In this case, defendant was convicted of two separate counts of third-degree criminal sexual conduct. Third-degree criminal sexual conduct is an offense based on sexual penetration. MCL 750.520d. The penetration that formed the basis of defendant’s first offense “aris[es] out of the [first] sentencing offense.” The penetration that formed the basis of defendant’s second offense “aris[es] out of the [second] sentencing offense.” However, the penetration that formed the basis of the first offense cannot be used for scoring the first offense, and the penetration that formed the basis of the second offense cannot be used for scoring the second offense. This is because MCL 777.41(2)(c) prevents the court from scoring points “for the 1 penetration that forms the basis of a first- or third-degree criminal sexual conduct offense.” While the precise meaning of the language in MCL 777.41(2)(c) is not at issue in this case, it is clear that each criminal sexual penetration that forms the basis of its own sentencing offense cannot be scored for purposes of that particular sentencing offense.

3

Although criminal sexual penetrations extending beyond the sentencing offense cannot be scored under OV 11, they may be scored under OV 12 (contemporaneous felonious criminal acts that occurred within 24 hours of the sentencing offense and that have not and will not result in separate convictions, MCL 777.42) or OV 13 (continuing pattern of criminal behavior, MCL 777.43).
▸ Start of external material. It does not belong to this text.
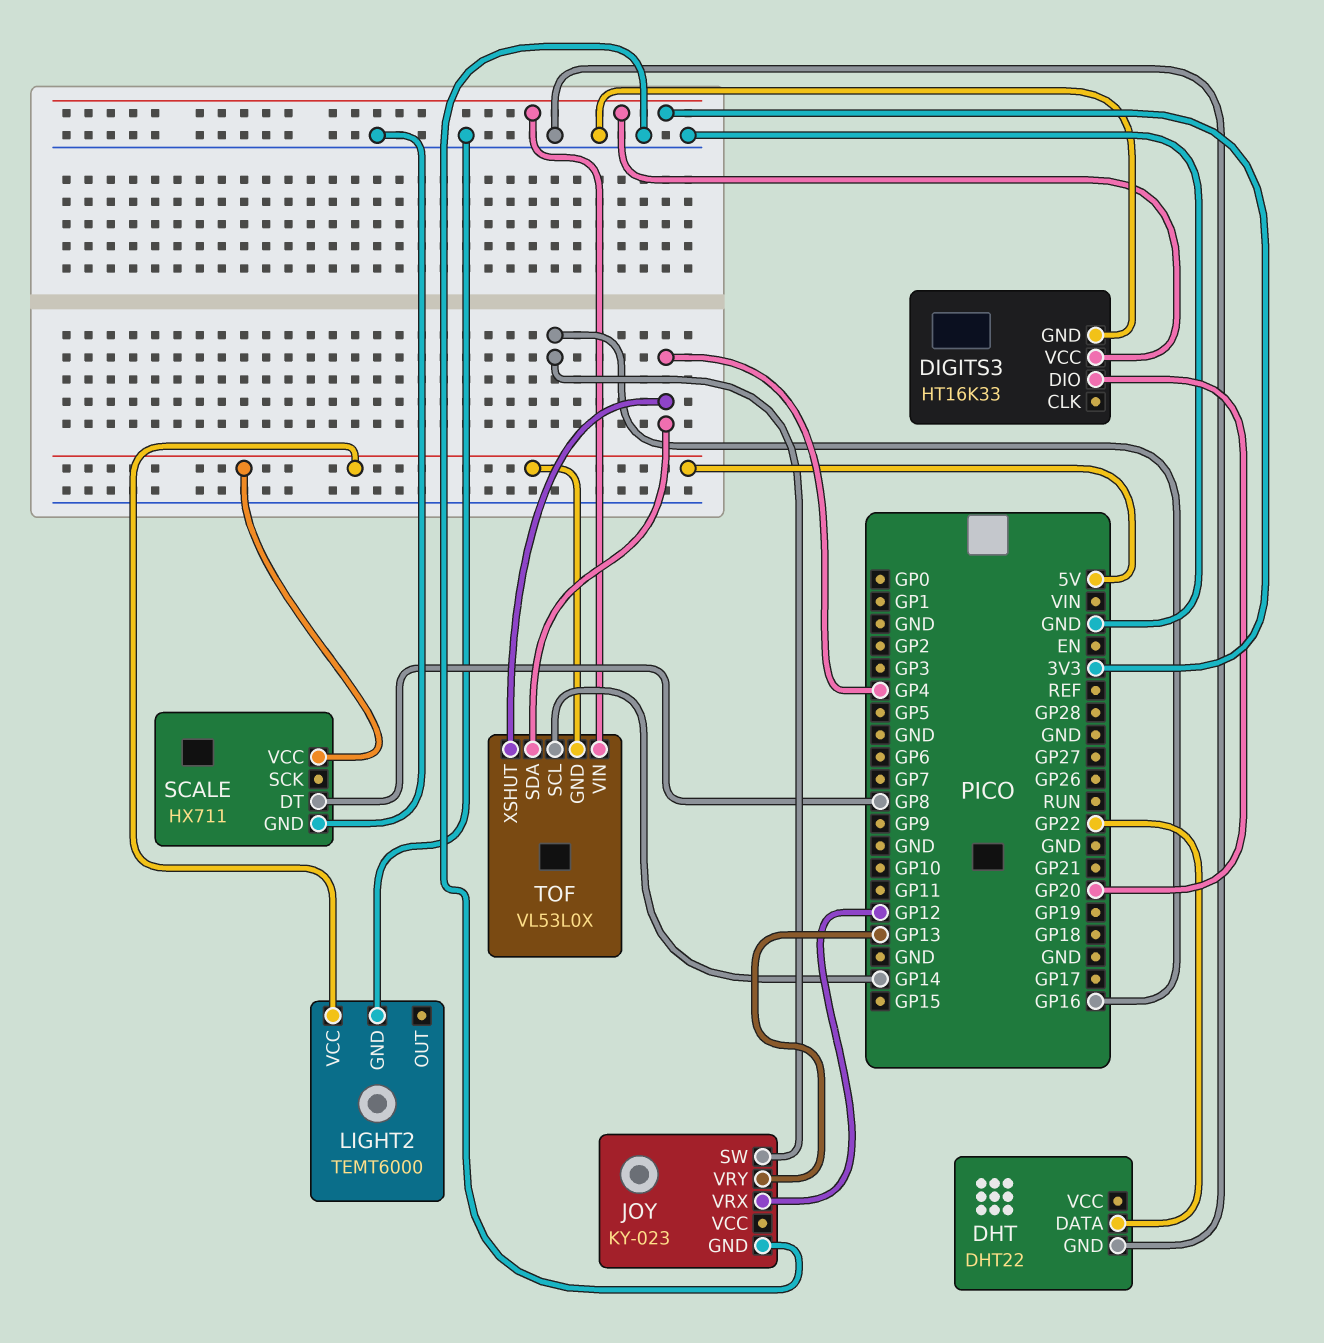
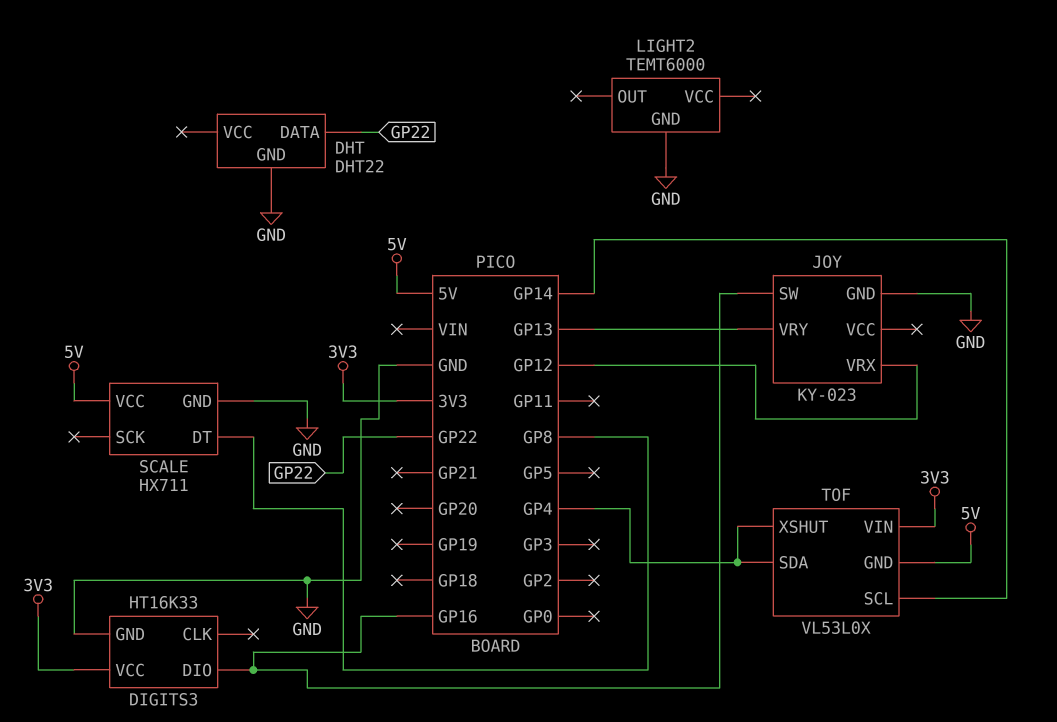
DIGITS3 pin DIO: GP20 -> GP16
LIGHT2 pin VCC: 5V -> none

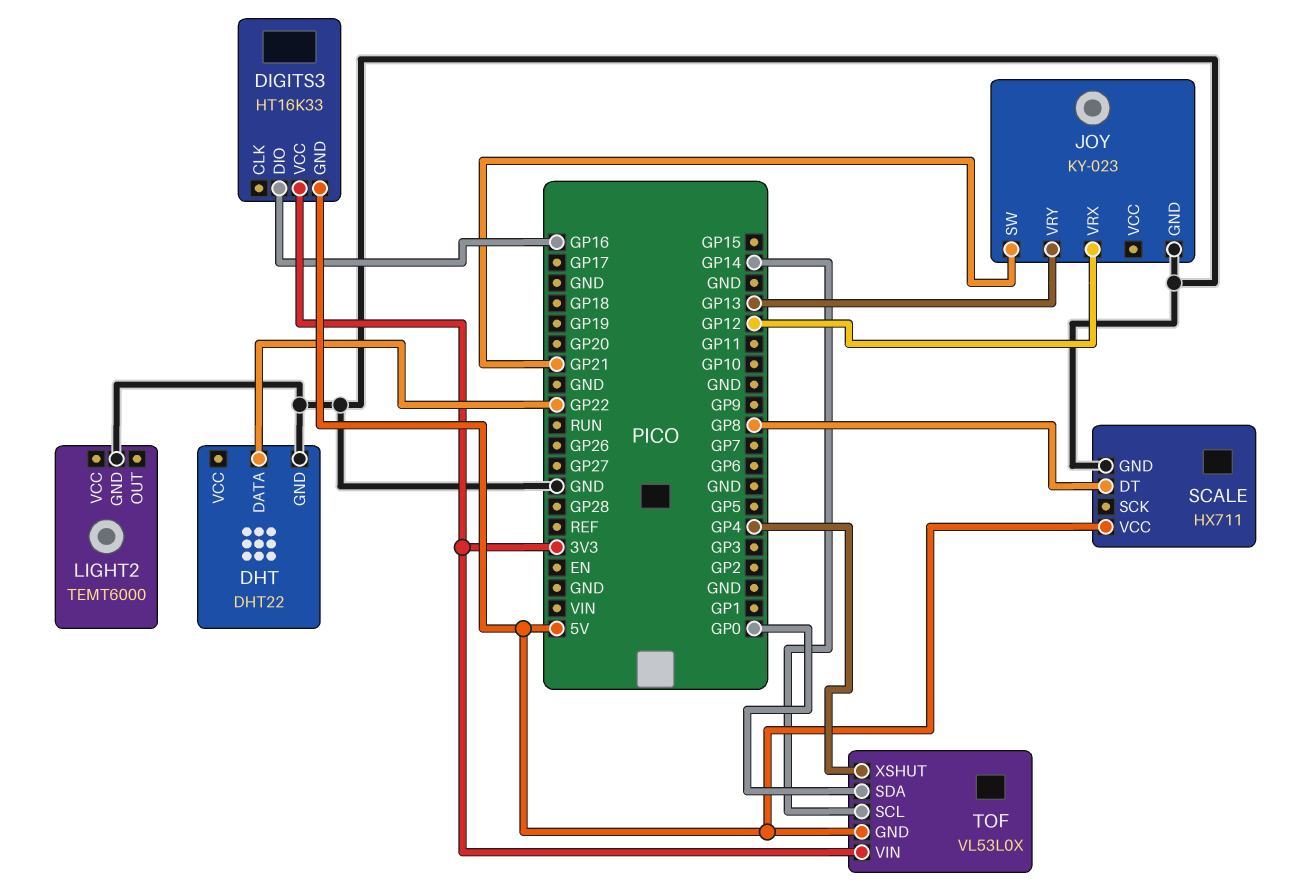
DIGITS3 pin GND: GND -> 5V
JOY pin SW: GP16 -> GP21
TOF pin SDA: GP4 -> GP0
In this case, OV 12 cannot be scored because there is no evidence that the sexual penetrations occurred within 24 hours of each other and both penetrations resulted in separate convictions. Moreover, defendant has already been assessed 25 points under OV 13— the highest number of points assessable unless first-degree criminal sexual conduct is the sentencing offense— on the basis of an unarmed robbery conviction in 2000, a larceny from the person conviction in 1999, and the sentencing offense.

Concurrence in Part

CORRIGAN, J.

{concurring in part and dissenting in part). I concur with the lead opinion’s analysis and conclusions regarding the scoring of the offense variables and the admissibility of the evidence of defendant’s prior felony convictions. However, for the reasons stated in my dissent in People v Francisco, 474 Mich 82; 711 NW2d 44 (2006), I dissent from the conclusion that a remand for resentencing is required in this case.

Weaver and Young, JJ., concurred with Corrigan, J.